Still, the sharp tightening of credit spreads has helped junk bonds to achieve a total return, which includes the returns from both appreciating prices in the underlying bonds and fixed-interest payments, of 8.6% year-to-date through April 12, marking the investment’s best start to the year since 2009, according to CreditSights.
Exchange-traded funds focused on high-yield corporate bonds have drawn strong interest from investors, even as stock-market mutual funds and ETFs have struggled to attract new money. The SPDR Bloomberg Barclays High Yield Bond ETF JNK, -0.22% and the iShares iBoxx $ High Yield Corporate Bond ETF HYG, -0.24% have attracted $5.7 billion of inflows in 2019. This year, JNK is up 8.1%, and HYG is up nearly 7.6%.
Those ETF gains, however, pale in comparison to the strong run in the stocks, with the S&P 500 SPX, -0.23% up more than 15% in 2019.

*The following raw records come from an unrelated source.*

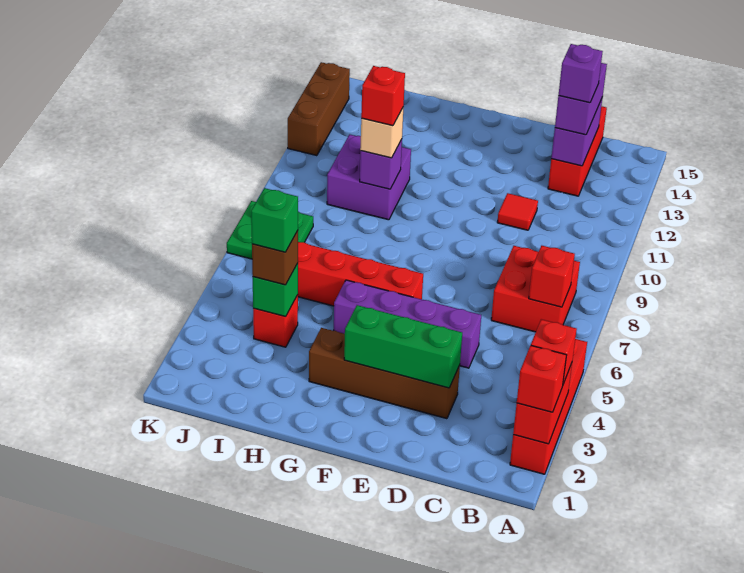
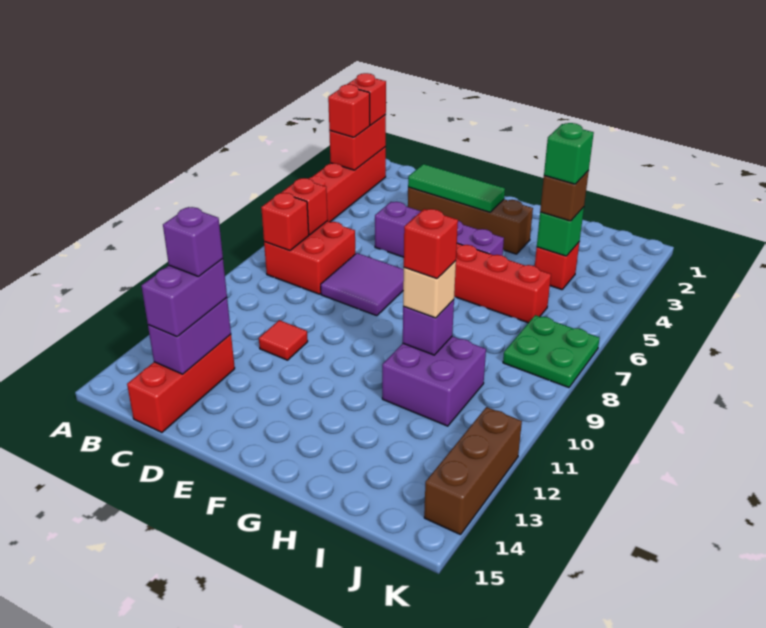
none -> red brick B8 level 2
green brick D3:F3 level 2 -> green tile D3:F3 level 2
none -> purple tile D7:E8 level 1

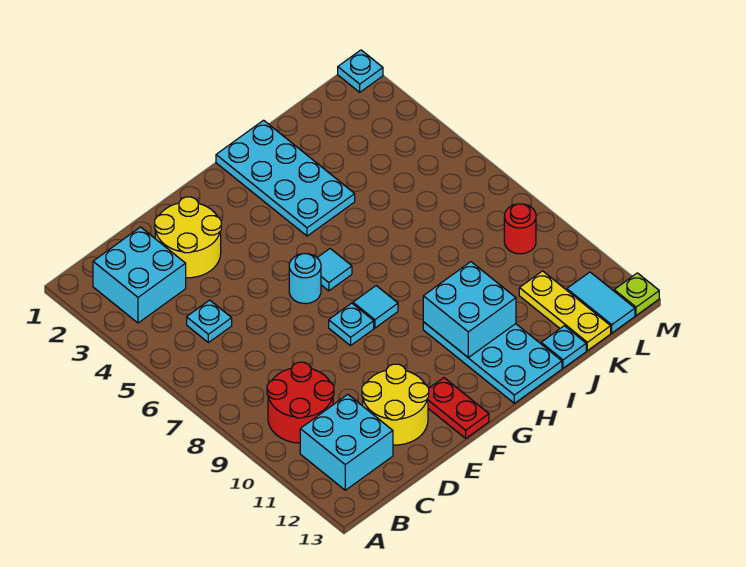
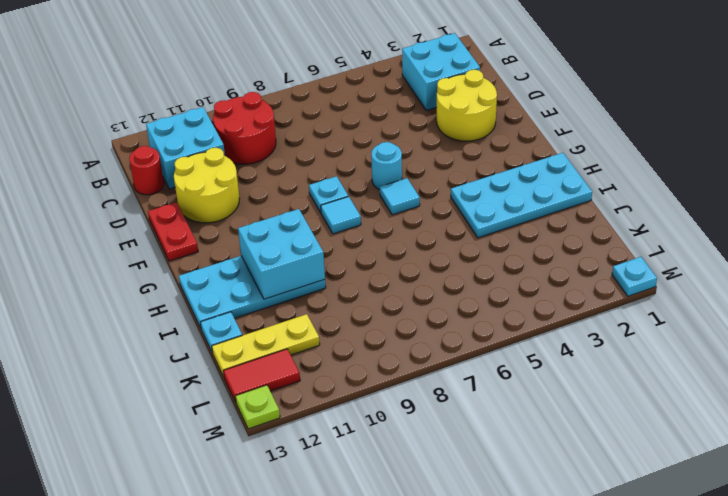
cyan plate C5 level 1 -> none
red plate F12:F13 level 1 -> red plate E13:F13 level 1
red round brick L9 level 1 -> red round brick C13 level 1
cyan tile L12:L13 level 1 -> red tile L12:L13 level 1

Opinion: The junk bond market has good things to say about the stock market
The gains in junk debt come after the high-yield market’s torrid performance last year left such investors down 2.3%, amid fears that indebted firms wouldn’t be able to handle the central bank’s four rate increases in 2018, as the economy buckled under the prospect of slower global growth.
The fortunes of junk-bond investors swiftly turned when the Fed signaled it would hold back on further rate increase in January meeting and reaffirmed that policy stance in March.
Yet as high-yield corporate bonds rally, more fretful investors have called for caution. With spreads near multiyear lows, market participants aren’t sure how much more high-yield credit spreads can narrow when the U.S. economy’s expansion has grown long in the tooth — bearish investors have echoed that notion of stocks as well.
“It’s just not the time to be reaching for yield,” said Margaret Steinbach, an investment specialist at Capital Group.